Cameroon: Infrastructural Development Lands Cameroon in another FCFA 6.6 Billion Debt

Par Kiven B. NSODZEFE | Cameroon-Info.Net
DOUALA - 23-Apr-2019 - 12h13   1469                      
Louis Paul Motaze Archives
Cameroon has benefitted over FCFA 6.6 Billion loan from the Central African Development Bank(BDEAC), for the construction of a 4-star hotel and extension of a school in Douala.

Following a recent meeting with the board of directors of BDEAC, the council validated credits worth FCFA 151 Billion to five countries, within the CEMAC zone. Cameroon was represented by the Minister of Finance, Louis Paul Motaze who acted as chairperson, in the Malabo, Equatorial Guinea sitting of April 19.

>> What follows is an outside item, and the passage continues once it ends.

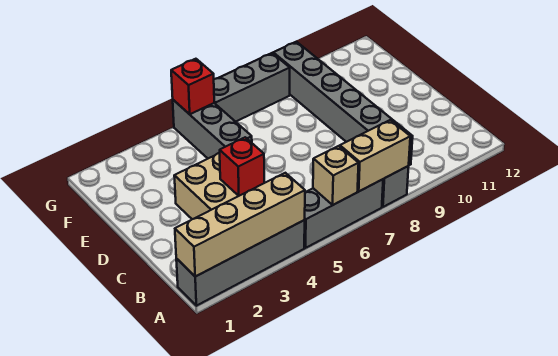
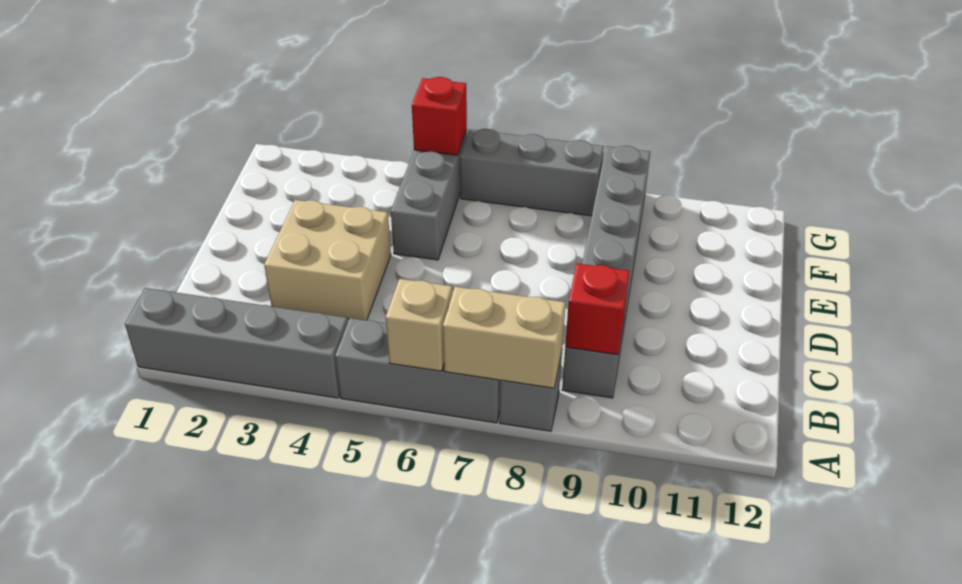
tan brick A1:A4 level 2 -> none
red brick C4 level 2 -> red brick B9 level 2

As a result, Cameroon's share stood at FCFA 6.6 Billion, with at least FCFA 4.27 Billion of this sum, intended for the hotel in its economic capital. The other part, according to government, will be used to extend a building project of the Vaal nursery and primary school, still located in Douala.

Finance Minister, Louis-Paul Motaze, on his part, congratulated the "tremendous efforts" of the Development Bank in terms of results and governance. Many believe the said project is to upgrade infrastructural standards of its economic capital, which is one of the cities to host the anticipated African Nations Cup 2021.

Worried over the country’s involvement in debts, the Ministry of Finance clarified that government made significant efforts toward debt reduction in 2018.

Away from Cameroon, and among the main projects, the administrators of the BDEAC approved a financing of 80 billion FCFA (120 million euros) for the construction of a new passenger terminal at the airport of Bata, the economic capital of Equatorial Guinea. And the financing of 45 billion FCFA (68 million euros) for the construction of 1,000 social housing units in Gabon.

BDEAC was created in 1975, to economically assist the six members of the CEMAC which involves Cameroon, Central African Republic, Congo, Gabon, Equatorial Guinea, Chad.Between 1990 to 2002, the institution is said to have gone through bankruptcy. Experts hold that its financial capacities remain limited today, compared other regional developmental banks. The drop in oil prices in 2014, which plunged the CEMAC countries into a deep economic crisis, encouraged countries to commit to greater regional integration while economic exchanges within the zone remain today very weak.